Re: [HACKERS] logical decoding of two-phase transactions - Mailing list pgsql-hackers

From Peter Smith
Subject Re: [HACKERS] logical decoding of two-phase transactions
Date
Msg-id CAHut+Pvp=Psf=GTA54Hm8vwtVByTgbxJNoOmcky33p7nZvB93A@mail.gmail.com
Whole thread Raw
In response to Re: [HACKERS] logical decoding of two-phase transactions  (vignesh C <vignesh21@gmail.com>)
List pgsql-hackers
On Mon, Apr 26, 2021 at 9:22 PM vignesh C <vignesh21@gmail.com> wrote:
>
> On Wed, Apr 21, 2021 at 12:13 PM Peter Smith <smithpb2250@gmail.com> wrote:
> >
> > On Tue, Apr 20, 2021 at 3:45 PM Peter Smith <smithpb2250@gmail.com> wrote:
> > >
> > > Please find attached the latest patch set v73`*
> > >
> > > Differences from v72* are:
> > >
> > > * Rebased to HEAD @ today (required because v72-0001 no longer applied cleanly)
> > >
> > > * Minor documentation correction for protocol messages for Commit Prepared ('K')
> > >
> > > * Non-functional code tidy (mostly proto.c) to reduce overloading
> > > different meanings to same member names for prepare/commit times.
> >
> >
> > Please find attached a re-posting of patch set v73*
> >
> > This is the same as yesterday's v73 but with a contrib module compile
> > error fixed.
>
> Thanks for the updated patch, few comments:

Thanks for your feedback comments, My replies are inline below.

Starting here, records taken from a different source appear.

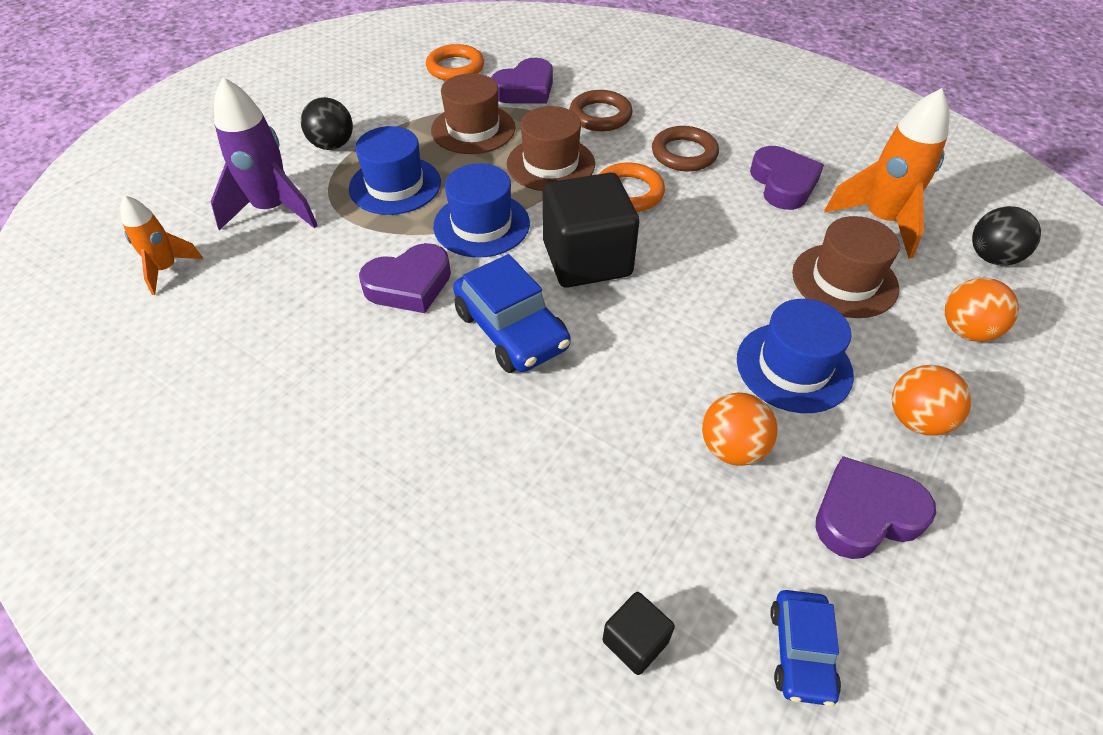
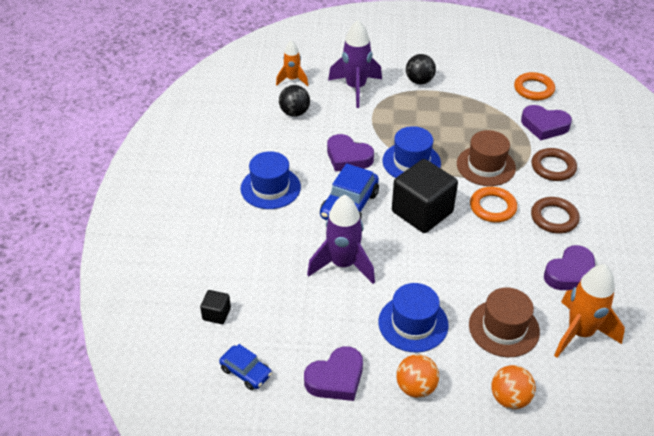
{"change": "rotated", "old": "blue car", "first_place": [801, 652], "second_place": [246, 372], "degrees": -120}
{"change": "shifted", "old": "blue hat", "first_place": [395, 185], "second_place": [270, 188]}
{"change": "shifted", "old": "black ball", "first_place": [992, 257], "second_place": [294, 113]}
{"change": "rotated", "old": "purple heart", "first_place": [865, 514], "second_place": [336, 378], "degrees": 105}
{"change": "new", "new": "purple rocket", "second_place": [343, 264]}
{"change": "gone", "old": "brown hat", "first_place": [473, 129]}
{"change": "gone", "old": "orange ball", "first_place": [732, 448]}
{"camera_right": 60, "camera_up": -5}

> 1) Should "final_lsn not set in begin message" be "prepare_lsn not set
> in begin message"
> +logicalrep_read_begin_prepare(StringInfo in,
> LogicalRepPreparedTxnData *begin_data)
> +{
> +       /* read fields */
> +       begin_data->prepare_lsn = pq_getmsgint64(in);
> +       if (begin_data->prepare_lsn == InvalidXLogRecPtr)
> +               elog(ERROR, "final_lsn not set in begin message");
>

OK. Updated in v74.

> 2) Should "These commands" be "ALTER SUBSCRIPTION ... REFRESH
> PUBLICATION and ALTER SUBSCRIPTION ... SET/ADD PUBLICATION ..." as
> copy_data cannot be specified with alter subscription .. drop
> publication.
> +   These commands also cannot be executed with <literal>copy_data =
> true</literal>
> +   when the subscription has <literal>two_phase</literal> commit enabled. See
> +   column <literal>subtwophasestate</literal> of
> +   <xref linkend="catalog-pg-subscription"/> to know the actual
> two-phase state.

OK. Updated in v74. While technically more correct, I think rewording
it as suggested makes the doc harder to understand. But I have
reworded it slightly to account for the fact that the copy_data
setting is not possible with the DROP.

>
> 3) <term>Byte1('A')</term> should be <term>Byte1('r')</term> as we
> have defined LOGICAL_REP_MSG_ROLLBACK_PREPARED as r.
> +<term>Rollback Prepared</term>
> +<listitem>
> +<para>
> +
> +<variablelist>
> +
> +<varlistentry>
> +<term>Byte1('A')</term>
> +<listitem><para>
> +                Identifies this message as the rollback of a
> two-phase transaction message.
> +</para></listitem>
> +</varlistentry>

OK. Updated in v74.

>
> 4) Should "Check if the prepared transaction with the given GID and
> lsn is around." be
> "Check if the prepared transaction with the given GID, lsn & timestamp
> is around."
> +/*
> + * LookupGXact
> + *             Check if the prepared transaction with the given GID
> and lsn is around.
> + *
> + * Note that we always compare with the LSN where prepare ends because that is
> + * what is stored as origin_lsn in the 2PC file.
> + *
> + * This function is primarily used to check if the prepared transaction
> + * received from the upstream (remote node) already exists. Checking only GID
> + * is not sufficient because a different prepared xact with the same GID can
> + * exist on the same node. So, we are ensuring to match origin_lsn and
> + * origin_timestamp of prepared xact to avoid the possibility of a match of
> + * prepared xact from two different nodes.
> + */

OK. Updated in v74.

>
> 5) Should we change "The LSN of the prepare." to "The LSN of the begin prepare."
> +<term>Begin Prepare</term>
> +<listitem>
> +<para>
> +
> +<variablelist>
> +
> +<varlistentry>
> +<term>Byte1('b')</term>
> +<listitem><para>
> +                Identifies this message as the beginning of a
> two-phase transaction message.
> +</para></listitem>
> +</varlistentry>
> +
> +<varlistentry>
> +<term>Int64</term>
> +<listitem><para>
> +                The LSN of the prepare.
> +</para></listitem>
> +</varlistentry>
>

Not updated. The PG Docs is correct as-is I think.

>
> 6) Similarly in cases of "Commit Prepared" and "Rollback Prepared"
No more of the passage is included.